Ives v. Allyn

12 Vt. 589 | Vt. | 1840

The opinion of the court was delivered by

Williams, Ch. J.

— In this case, in order to establish a title to the right of James H. Olney, who was original proprietor of the lot sued for, the plaintiff introduced certified copies of two wills, to wit, that of Christopher Olney and that of Sally Ann Olney. It was necessary for the plaintiff,if he produced either deeds or wills, to establish a title, to produce such as were valid under the laws of this state. Alienation of real estate, whether by deed or devise, as well as the rule of inheritance, are regulated by the lex rei sita. In England, in all cases where a title to real estate is to be made through a will, the will itself must be proved. The probate thereof before the ecclesiastical court is of no importance. In this state the probate of a will is conclusive proof of its execution, as it respects real, as well as personal estate. The efficacy of the probate is derived from our statute, and, *594without any statute in relation to the probate, it would be necessary, as in England, to produce the original in trials of titles derived under it. By the statute of 1797, a will, executed, proved and allowed in any probate court of the United States, might, after due notice, be filed and recorded in any probate court in this state, and such filing and recording had the same force and effect as the probate of an original will. A further provision, in 1804, required such copies to be recorded in the probate office and in the town clerk’s office. The present statute, which was passed in 1821, is similar in its provisions. Notice is to be given to all persons concerned, to appear and contest the probate or filing and recording, and when recorded, the copy of the will thus proved and allowed in another state, recorded here, is to have the same effect as the probate of an original will. Without this statute it would have been necessary to have produced the original wills, and the probate in Rhode Island would have no effect on any lands in this state, devised under either of the wills. The copies of the wills, not having been filed and recorded in any probate court in this state, and no probate of them having been obtained, were not legal evidence of their execution, and were not admissible in evidence.

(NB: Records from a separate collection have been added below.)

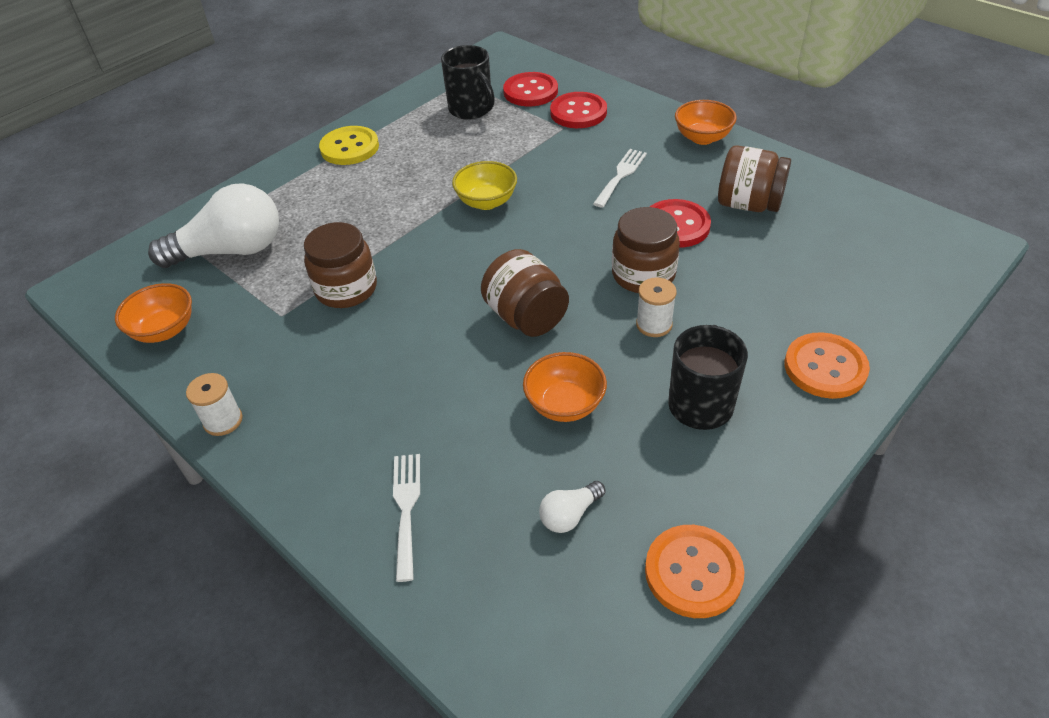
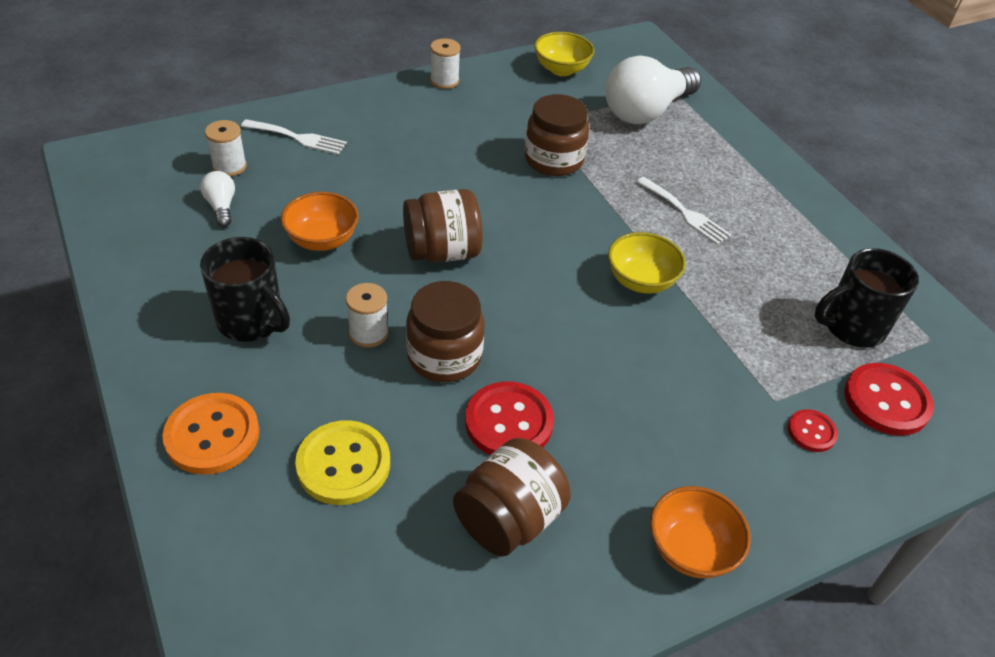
camera: 105 degrees right, 0 degrees up
(164, 330) = (561, 69): orange bowl -> yellow bowl
(231, 251) = (646, 111): white light bulb -> white light bulb turned 45 degrees clockwise
(349, 148) = (795, 209): yellow button -> yellow button (343, 464)
(496, 548) = (229, 166): none -> white spool
(578, 112) = (811, 432): red button -> red button, size x0.55
(621, 175) = (638, 415): white fork -> white fork (685, 213)
(693, 572) = (118, 247): orange button -> none

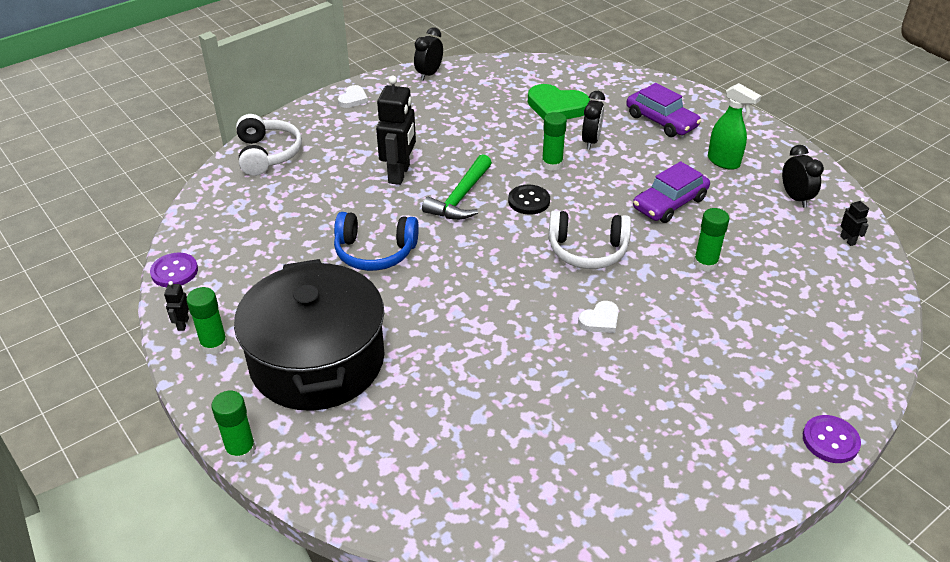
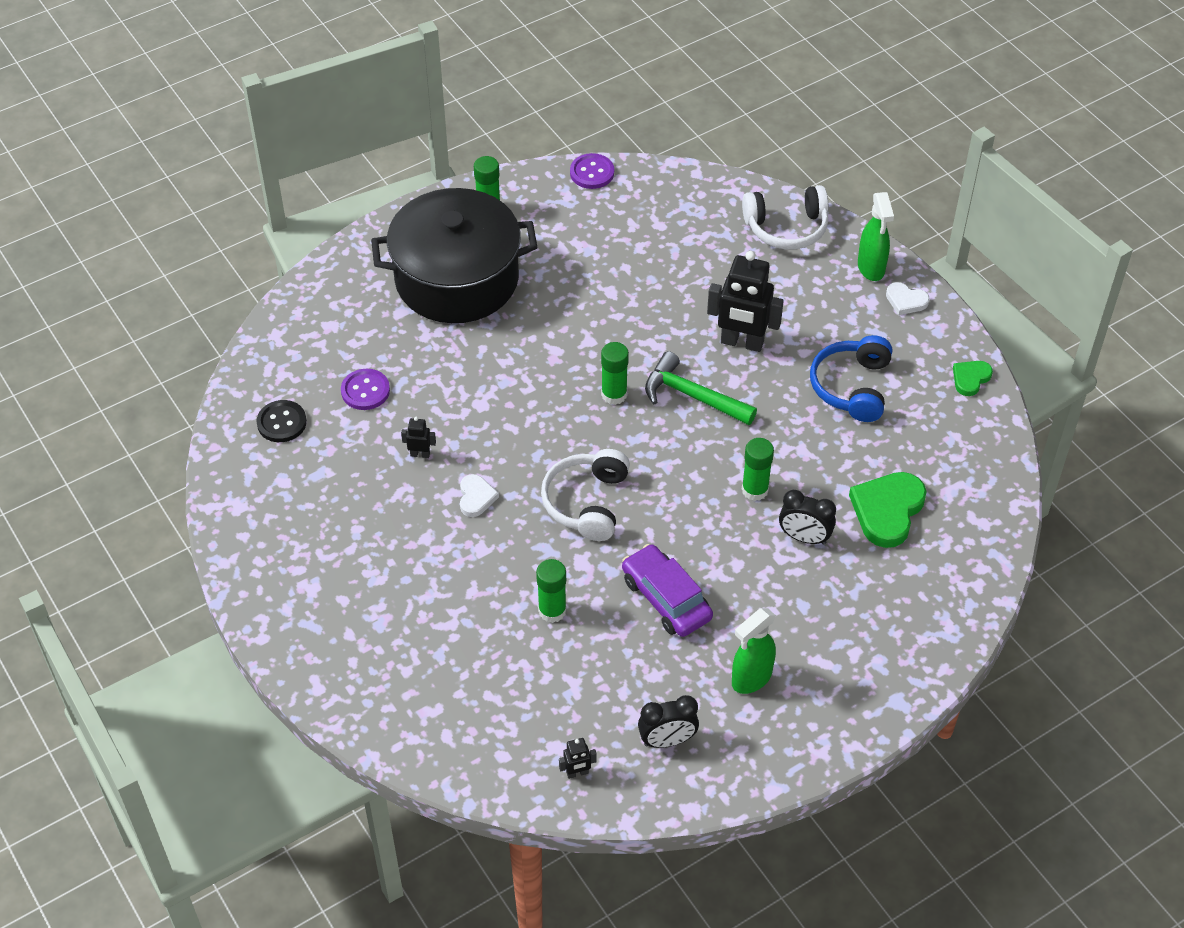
camera: 95 degrees right, 10 degrees up
(183, 324) = (518, 186): black robot -> black robot (420, 454)
(241, 450) = (365, 235): green glue stick -> green glue stick (614, 394)
(317, 114) = (871, 268): none -> green spray bottle
(375, 252) = (604, 320): blue headphones -> blue headphones (852, 387)
(429, 74) = (970, 378): black clock -> green heart
(529, 201) = (681, 459): black button -> black button (281, 422)
(600, 320) = (476, 497): white heart -> white heart turned 150 degrees counterclockwise
(661, 121) = (852, 626): purple car -> none
(830, 440) = (286, 655): purple button -> purple button (365, 391)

It is now contended, however, that if the wills are set aside, it appears that William C. Bowen had title to the lands in question, as heir to Rebecca Bowen, who was daughter and heir of Christopher Olney, to whom the title was traced,and that this appears by the deposition of Mary Olney, which is a part of the case. This position, however, cannot be maintained for two reasons.

1. The plaintiff, after the copies of the wills were admitted, made out a title through the devisees. It would have been of no use to attempt to coutrovert the title of the heirs by any evidence tending to disprove the fact of their being heirs, or to show a title under any other heir. If the wills were not properly admitted, the title, on which the plaintiff recovered, fails entirely.

2. The same deposition of Mary Olney, which proved the pedigree of Wm. C. Bowen, proved also, that Christopher Olney did not die intestate, and this made it necessary for the plaintiff to introduce the wills.

Had these points been obviated, we should have had no *595difficulty with the other questions which have been made. The wills being established, Wm. C. Bowen had an interest in the lot in question, sufficient to maintain an action. If it was known to the court that a justice of the peace in Rhode Island was authorized to take the acknowledgment of deeds, the certificate or acknowledgment of this deed was legal and sufficient, according to the authority of Brooks v. Chaplin, 3 Vt. R. 281. But, for the reasons before mentioned, viz : the admission of the copies of the wills of Christopher 01-ney and Sally Ann Olney, the judgment of the county'court is reversed.